Palo Alto Networks, devlet destekli olduğu düşünülen bilgisayar korsanlarının PAN-OS güvenlik duvarında bulunan kritik bir sıfır gün açığını yaklaşık bir aydır aktif olarak kullandığı konusunda müşterilerini uyardı. Palo Alto Networks sıfır gün açığı kullanımı kapsamında Unit 42 araştırmacıları, CL-STA-1132 adını verdikleri ve devlet destekli olduğu düşünülen bir tehdit grubunun CVE-2026-0300 numaralı zafiyeti devreye soktuğunu tespit etti. Bu açık sayesinde saldırganlar, internete açık PA-Series ve VM-Series güvenlik duvarlarında root ayrıcalıklarıyla keyfi kod çalıştırabiliyor.

Saldırganlar Başarısız Denemelerin Ardından Sisteme Sızmayı Başardı

Unit 42’nin olay incelemesine göre saldırganlar 9 Nisan 2026’da bir PAN-OS cihazına karşı başarısız girişimlerde bulundu. PAN-OS güvenlik duvarı zafiyeti sayesinde bir hafta sonra saldırganlar hedef sisteme başarıyla sızarak shellcode enjekte etmeyi başardı. Ele geçirme işleminin ardından saldırganlar, tespitten kaçmak için anında log temizliğine girişti. Bu kapsamda çekirdek kilit mesajlarını temizlediler, nginx çökme kayıtlarını ve nginx çökme kütüklerini sildiler. Ayrıca çökme çekirdek dökümü dosyalarını da ortadan kaldırdılar. CISA PAN-OS güvenlik açığı nedeniyle federal kurumlara 9 Mayıs Cumartesi gece yarısına kadar güvenlik duvarlarını güvence altına almaları için emir verdi.

Saldırganlar güvenlik duvarlarını ele geçirdikten sonra açık kaynaklı EarthWorm ve ReverseSocks5 ağ tünelleme araçlarını devreye soktu. EarthWorm aracı sayesinde tehdit aktörleri kısıtlı ağlar arasında gizli iletişim kanalları oluştururken ReverseSocks5 ile hedef makineden bir kontrolcüye giden bağlantı kurarak NAT ve güvenlik duvarlarını aşmayı başardılar. Palo Alto Networks RCE zafiyeti nedeniyle kullanılan EarthWorm aracının daha önce CL-STA-0046, Volt Typhoon, UAT-8337 ve APT41 gibi Çince konuşan tehdit gruplarının saldırılarında kullanıldığı tespit edilmişti.
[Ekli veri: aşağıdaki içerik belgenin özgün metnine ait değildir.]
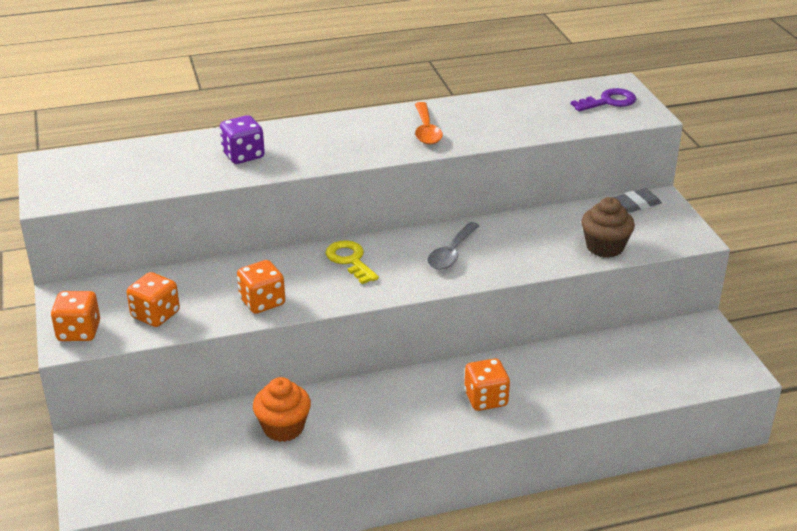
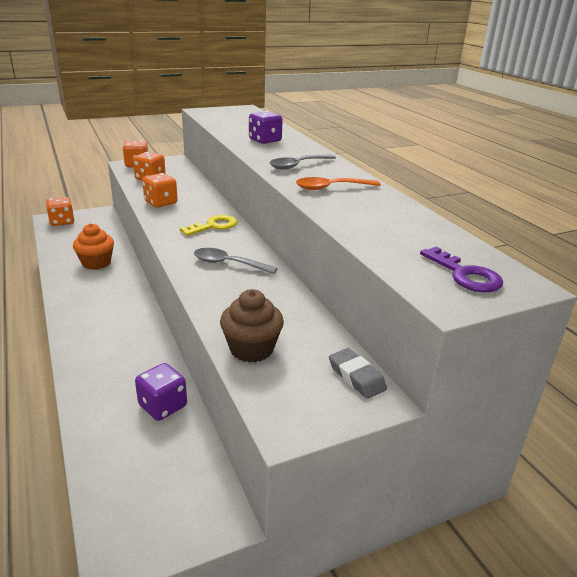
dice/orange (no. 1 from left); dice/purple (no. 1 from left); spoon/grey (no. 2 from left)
Yama 13 Mayıs’ta Geliyor, Ancak Şimdiden Önlem Alınmalı

Shadowserver internet gözlem kuruluşu şu anda internete açık 5.400’den fazla PAN-OS VM-series güvenlik duvarı tespit etti. Bu cihazların çoğunluğu Asya (2.466) ve Kuzey Amerika’da (1.998) bulunuyor. Palo Alto Networks, açığın Cloud NGFW veya Panorama cihazlarını etkilemediğini belirtirken yamaların ilk olarak 13 Mayıs Çarşamba günü kullanıma sunulacağını duyurdu. Şirket, güvenlik güncellemeleri hazır olana kadar müşterilerine PAN-OS User-ID Kimlik Doğrulama Portalı’na erişimi yalnızca güvenilen bölgelerle kısıtlamalarını veya bu mümkün değilse portalı tamamen devre dışı bırakmalarını şiddetle tavsiye ediyor. PAN-OS User-ID Kimlik Doğrulama Portalı açığı nedeniyle yöneticiler, cihazlarının bu güvenlik açığına maruz kalıp kalmadığını User-ID Authentication Portal Settings sayfasından hızlıca kontrol edebilir.

CVE-2026-0300 saldırıları, tehdit gruplarının genellikle uç noktaları koruyan güvenlik yazılımlarından yoksun olan ağ uç cihazlarını (güvenlik duvarları, hipervizörler, yönlendiriciler ve VPN yazılımları) hedef alma eğiliminin bir parçası olarak değerlendiriliyor. Şubat ayında CISA, artık üreticilerden güvenlik güncellemesi almayan ağ uç cihazlarının federal kurumlardan kaldırılmasını zorunlu kılan Bağlayıcı Operasyonel Direktif 26-02’yi yayınlamıştı.